If you have multiple dogs, free-feeding can be even more problematic. One dog may eat more than his share and plump up, while another dog goes hungry. You’re even less likely to notice if one dog is off his feed, since the other is still eating and the food’s still disappearing. Tensions may escalate around the bowl, and fights can occur.
Of course, there are plenty of dogs who can share food resources amicably. Yours might share nicely, but you still miss out on all the other benefits of meals.
The Feeding Ritual
There was a time when trainers recommended following routines that supported the status of the higher-ranking dog in the pack. Feed the “alpha dog” first, they said, and move on down the line. That thinking has changed.
Since I’m the highest-ranking member of the social group in my home, I get to make the rules, and I can decide if the rules change. Today, I might choose to feed a lower-ranking dog first, and move up the line. Or start in the middle, and move toward the ends. Or randomly select appropriate behaviors to reinforce with the food bowl. Of course, since we now know that pack hierarchy is more fluid than once thought, I might be guessing wrong about which dog has the highest rank on any given day, but that doesn’t matter. I’m still the leader, and I get to decide with whom I share food, and when.
In my canine group, Katie the crazy Kelpie often obsesses about Tucker moving toward his food bowl. She’ll stand behind him and bite his hocks if he moves. To help him out, I may invite Katie to eat first so Tucker can walk to his bowl without torment.
Lucy, the year-old impetuous Corgi, is convinced she should always eat first, and can barely contain herself if I feed someone else before her. So, of course, I do, so she can practice her self-control lessons. If she waits calmly on her mat, she may be next. If she’s dancing and whining for her breakfast, her bowl is slow to arrive.

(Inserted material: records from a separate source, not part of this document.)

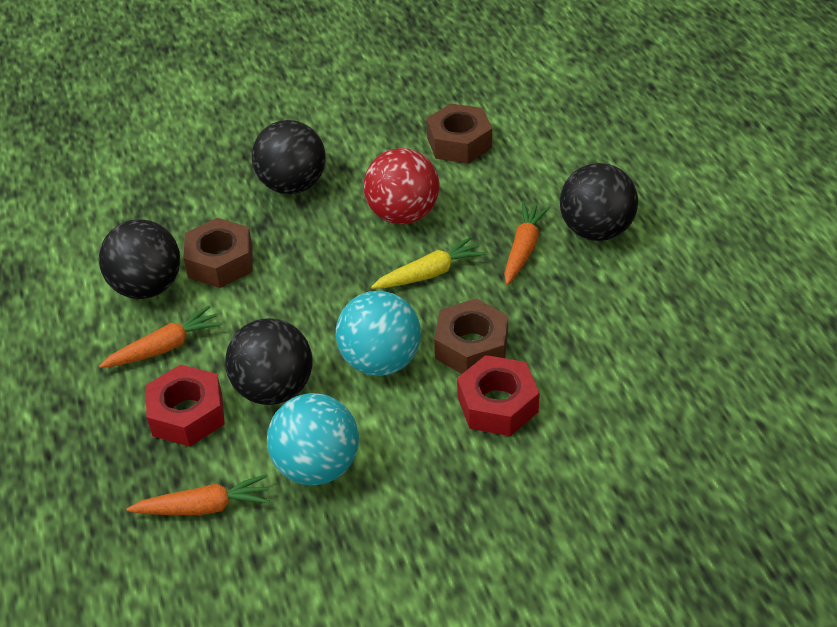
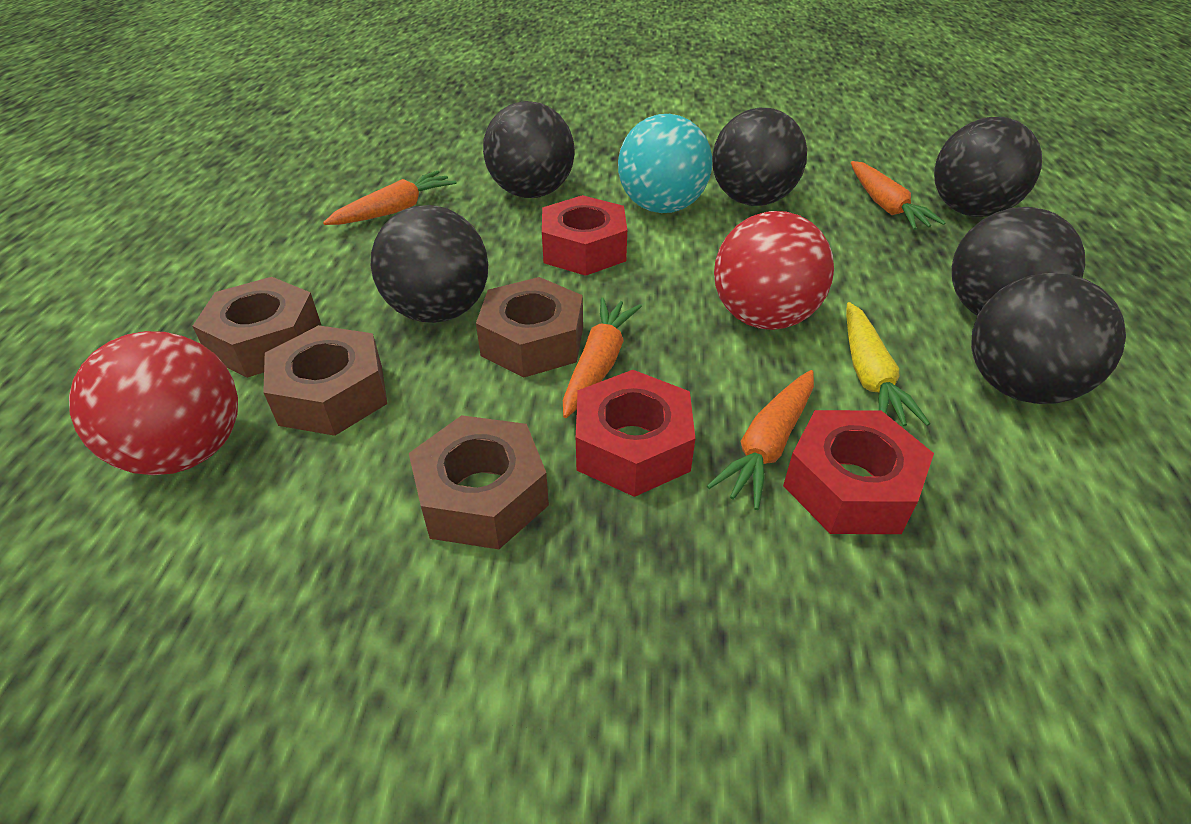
black ball: 4 -> 6
brown nut: 3 -> 4
orange carrot: 3 -> 4
red ball: 1 -> 2
red nut: 2 -> 3
turquoise ball: 2 -> 1

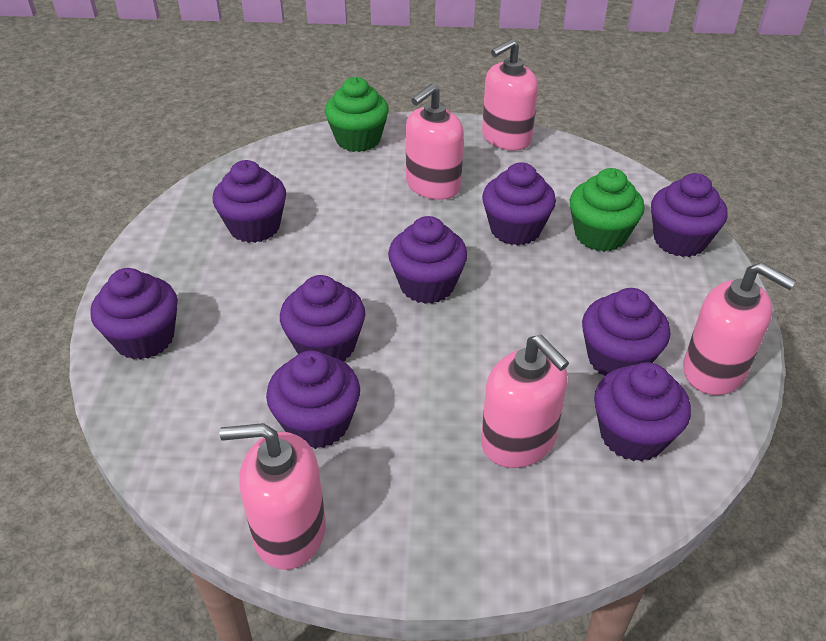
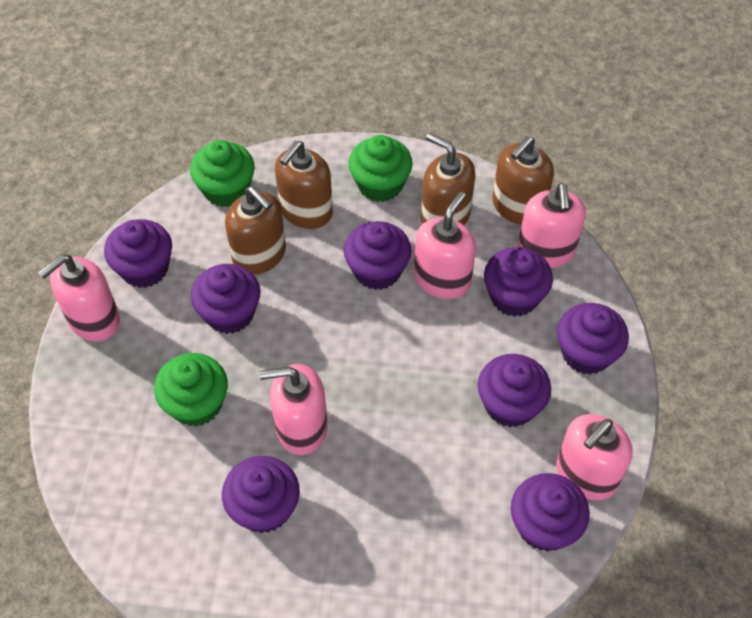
brown soap dispenser: 0 -> 4
green cupcake: 2 -> 3
purple cupcake: 9 -> 8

Katie, 13 and arthritic, and Tucker, who has bad knees, are no longer required to sit and wait for their bowls, but Lucy and Dubhy, the five-year-old Scottie, are still reminded each meal that good manners and deference behaviors make food happen.
You get to decide what your particular mealtime rules are, but in general, chaos is not acceptable, and calm is good. Perhaps all dogs go to their respective place mats and wait for dinner to arrive. Maybe they just have to sit, lie down, or stand around quietly to make food happen. Whatever your desired doggie dinner behavior, you can reinforce acceptable behaviors by continuing with your meal preparations when dogs are calm. If dogs get too excited, take a seat and read a magazine until calm returns, then continue on.
When Dusty the intrepid Pomeranian was still with us, he was convinced that barking made food happen. This is a classic example of “superstitious behavior,” where a dog believes that because a particular behavior – such as barking – occurred prior to an event of significance, that behavior can positively influence future outcomes, even though the two aren’t really connected.
In Dusty’s case we had to convince him that barking made food preparation stop, and quiet made food happen. We weren’t entirely successful; ultimately we simply resorted to an outcome wherein barking made Dusty end up outside, and quiet brought him back in to eat.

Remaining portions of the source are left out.